SLIGO FIDDLING

by Mick Moloney


County Sligo is situated in the far northwest of Ireland, in the province of Connaught. It is a wondrously beautiful area, with seascapes and picturesque mountains and valleys in the north, and hundreds of beautiful lakes dotting the interior. It has a profusion of small towns and villages. The biggest urban area is the town of Sligo, but historically most of the people have made their living in the rural areas.

In the 1990s, the good times that the whole of Ireland enjoyed transformed the local economy. Jobs became plentiful and wages soared. The county now bustles with newfound prosperity, and tourism is flourishing, as visitors flock to the area in huge numbers to view a matchless variety of megalithic monuments and enjoy the native culture.

It’s a far cry from the Sligo of the late 1840s when local young men and women began an exodus that was to last for decades. Small subsistence farming was the staple life of most people at that time. The ravages of famine were keenly felt throughout rural Ireland, and the memory of poor tenant farmers of north Sligo—evicted and forced to emigrate to North America by big landowners like Lord Palmerston, the owner of Mullaghmore Castle— was still alive in the area, in an oral tradition filled with stories of history, myth, and legend, which captivated the young William Butler Yeats and inspired much of his early poetry.

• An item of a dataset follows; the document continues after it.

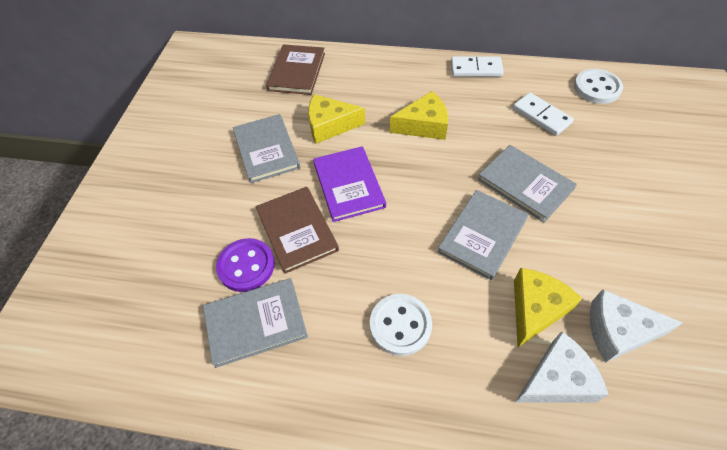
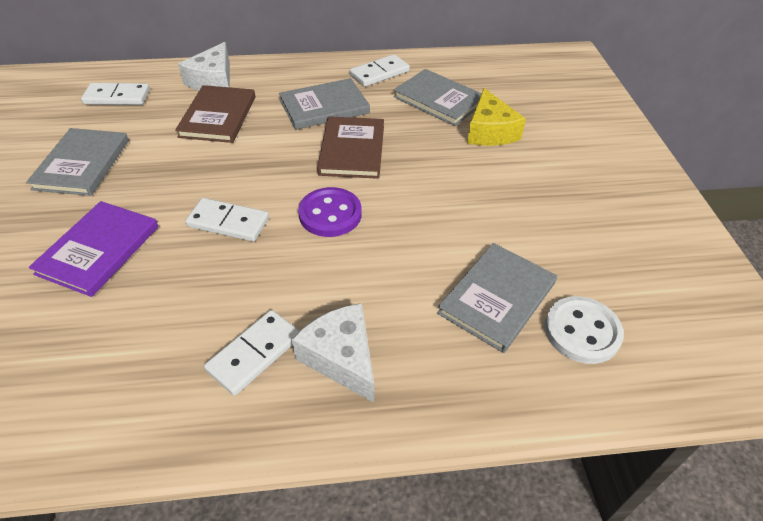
white button: 2 -> 1
white domino: 2 -> 4
yellow cheese: 3 -> 1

The mysterious world of traditional Irish music largely eluded Yeats. His time was spent in the big houses of the landed gentry, and he didn’t have a ready entrée to the world of the poor farmers who nurtured and sustained this tradition. From a distance, he admired what he could make out of it and wrote eloquently of it in his famous poem “The Fiddler of Dooney.”

Poverty and unemployment drove most emigrants to seek a better life in America. More than 85,000 left for good between the end of the famine in 1849 and the early decades of the 20th century. Among them were some of the finest traditional fiddlers in the history of Irish music. The two main instruments in Sligo music of the late 19th and early 20th century were the flute and the fiddle, with the latter predominating.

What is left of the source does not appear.